Me too. I just hope it doesn’t come to that.
Any society that allows it’s women into the maelstrom of war is a dying society.
Damn right. Those they don’t kill they’ll keep to provide them with more soldiers.
Lory Manning, a senior fellow at the Service Womens Action Network. When you hear that man at the end, the image is a male image.
Cognitive dissonance much?
Shouldn’t that be service person’s action network? And she’s a senior fellow? Nope, can’t have that, senior person.
/Bovine excrement, all of it. A pox on their house for this political correct new speak.
Seems like women in combat is maybe a self correcting problem. Unless they are treated like combat mascots or something, I don’t see volunteer male operators putting themselves at risk for insane or delusional women who choose to put the unit at risk by being there.
So they guys are going to constantly helping them to keep up? Not sure I buy it, at least in situations that are truly life and death.
Freegards
Comanches were like that.
Well dog my cats....
“Maybe it works for Israel, but it’s not for us.”
No, it did not and that is why they pulled women out of front-line combat assignments.
Women in combat.
Because the screams of the wounded and dying men
just aren’t enough?
Certainly there may come a time when the whole populace
must, MUST resist but that is an end time scenario,
a last resort.
Not when the Romney, Sununu and Burr boys are not man enough to serve and fight. I see too many JAG officers among the sons of the political and too few guys like Congressman Hunter and Senator Cotton.
The USS Acadia, an oiler/tender.
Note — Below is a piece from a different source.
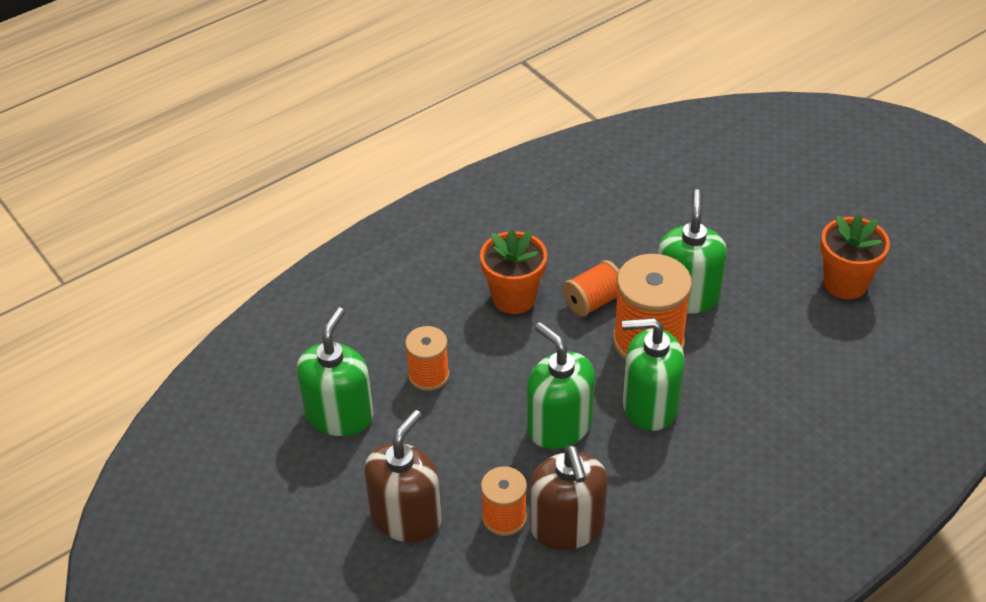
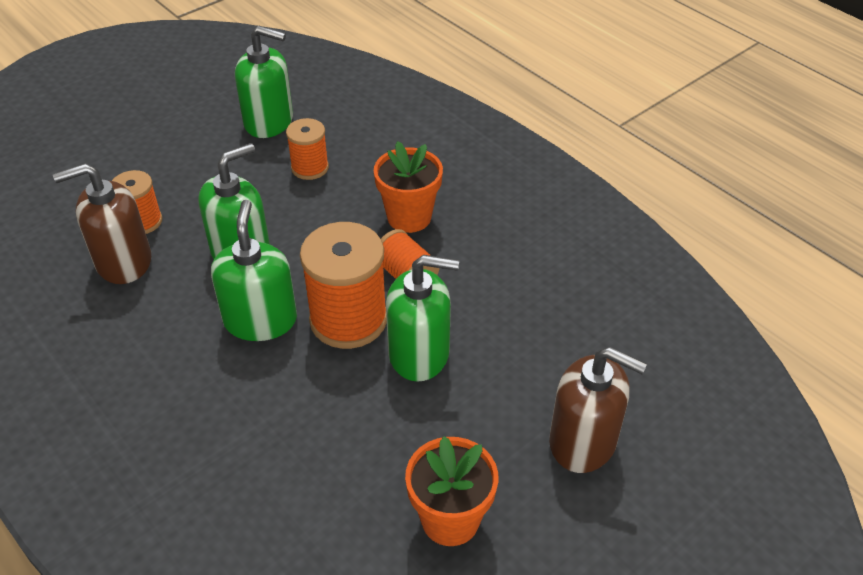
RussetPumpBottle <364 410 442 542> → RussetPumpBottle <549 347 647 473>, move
It was worse than a dozen.
On 5 September 1990 the ship departed San Diego for the Persian Gulf during Operation Desert Shield and Operation Desert Storm. She was responsible for the first reload of shipboard Tomahawk missiles outside the continental U.S. while pierside in Mina Jebel Ali. The reload recipient was John Paul Jones (DDG-53).
This was the first wartime deployment of a mixed male-female crew on a U.S. Navy combat vessel. Just over one third of her crew were women, which caused some controversy when during the course of the mission 1 in 10 of the female crew either became pregnant or discovered they already were.